Singapore’s giant reserves: a taxing question for its next prime minister, Heng Swee Keat
- It’s budget season in the Lion City, which can only mean one thing: a debate over whether more of the revenue from Singapore’s giant reserves should be used to offset taxes
- The prime minister in waiting – Finance Minister Heng Swee Keat – is to unveil the budget on Monday
‘NIRC’ – it’s a uniquely Singaporean economic abbreviation that stands for net investment returns contribution.
It’s a mouthful, but in the coming weeks the term is likely to be on the lips of many of the Lion City’s lawmakers as they debate the national budget Finance Minister Heng Swee Keat will unveil on Monday. The NIRC is the amount of Singapore government revenue that comes from interest earned on its outsize reserves.
The city state has elaborate rules on how much a sitting government can rely on past reserves.
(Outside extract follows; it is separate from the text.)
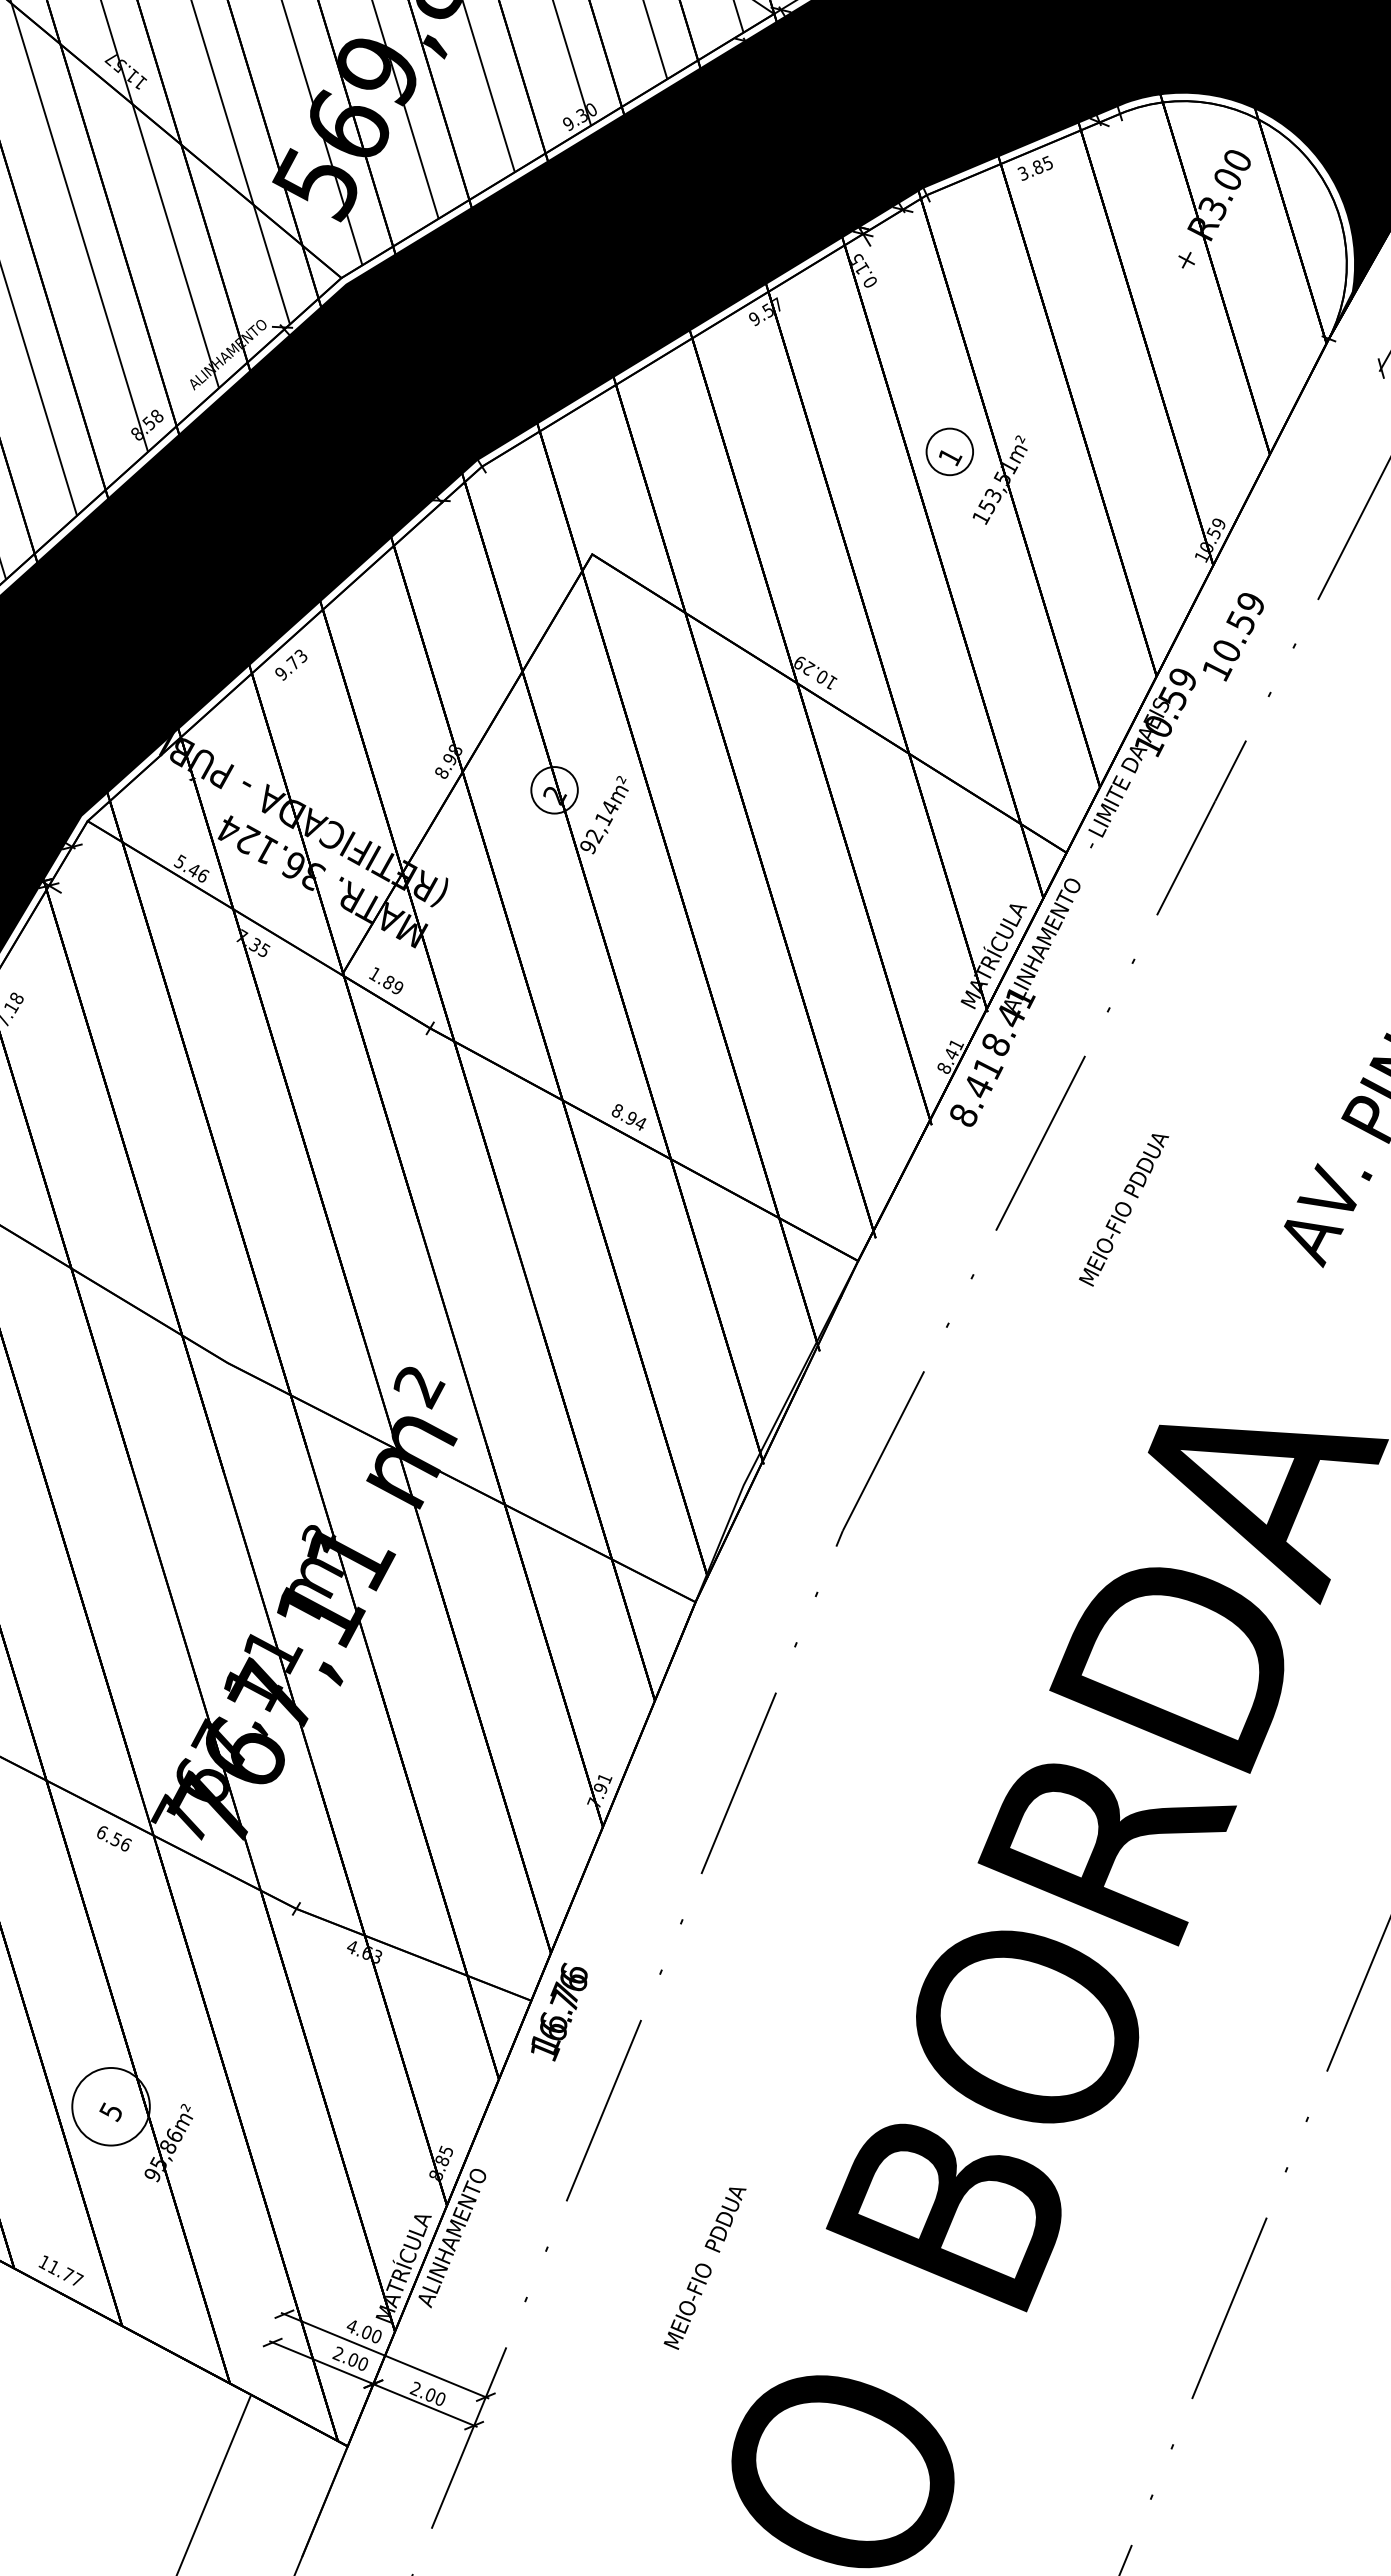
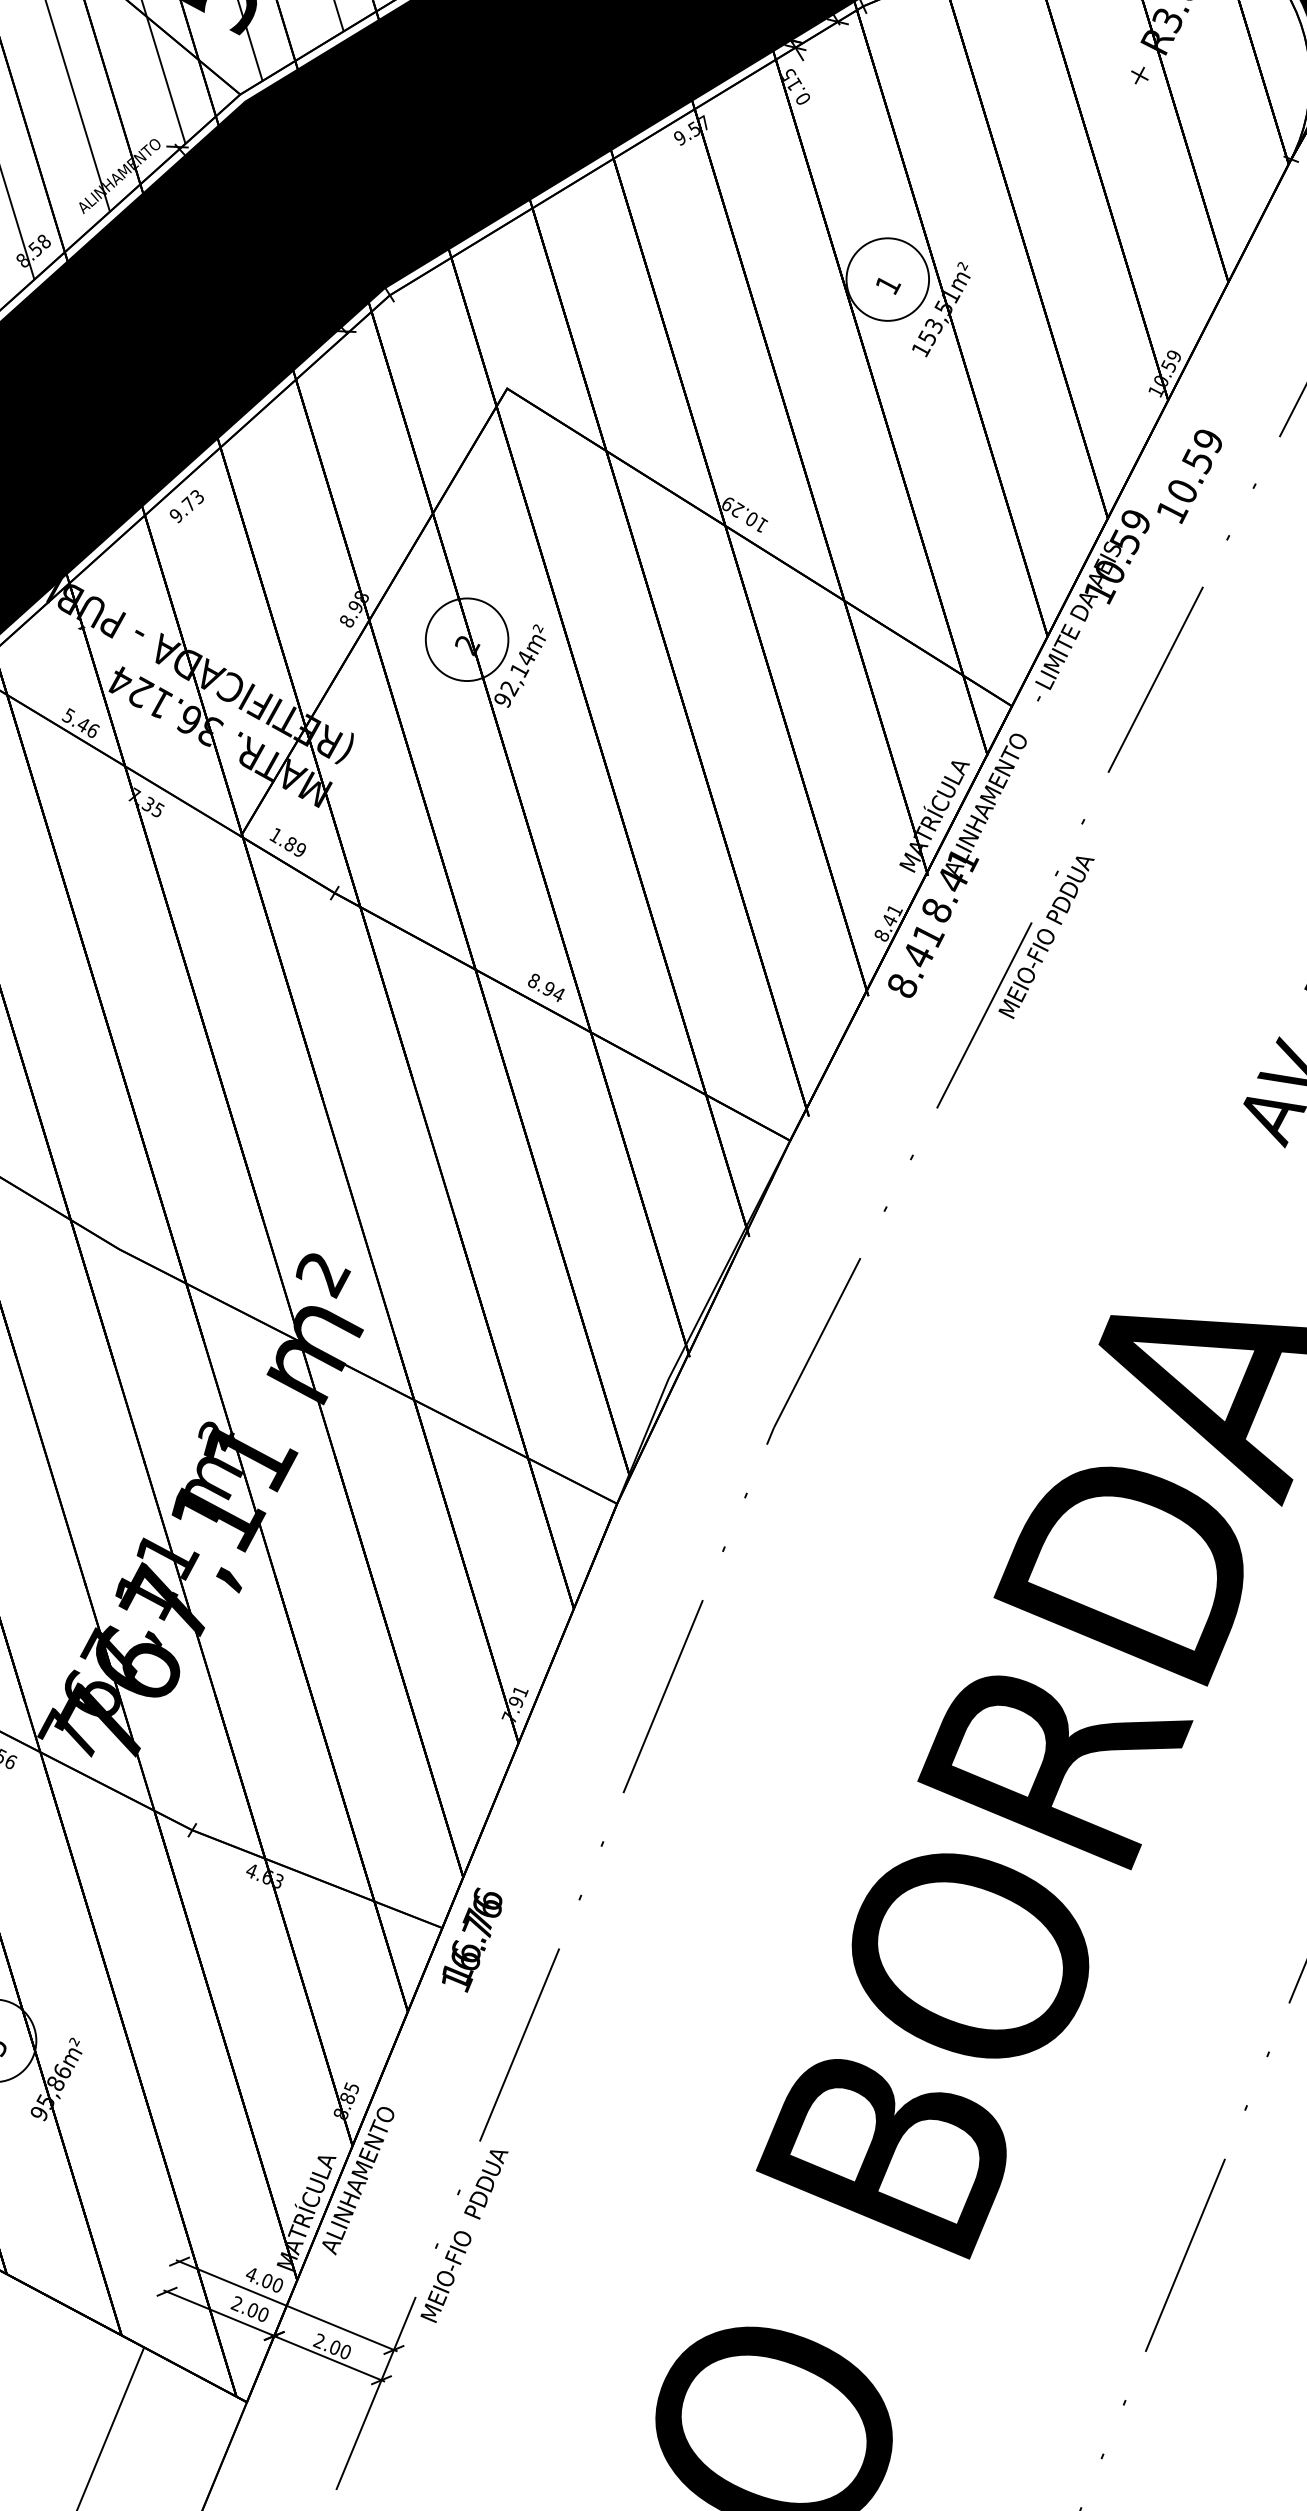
circle: (949, 451) -> (887, 279), size x1.67
circle: (554, 790) -> (467, 639), size x1.67
text: (1124, 1210) -> (1047, 937), moved
text: (704, 2268) -> (463, 2236), moved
Among them are requirements that the administration is not mired in net debt, and that only up to 50 per cent of long-term expected returns can be used each year.
The NIRC is computed based on long-term expected returns from net assets invested by three entities as well as investment income.
The total size of Singapore’s total reserves is a state secret, but estimates by most analysts put it at well above S$500 billion (US$370 billion).
The NIRC’s status as a bulwark of government revenue is well known in policymaking circles.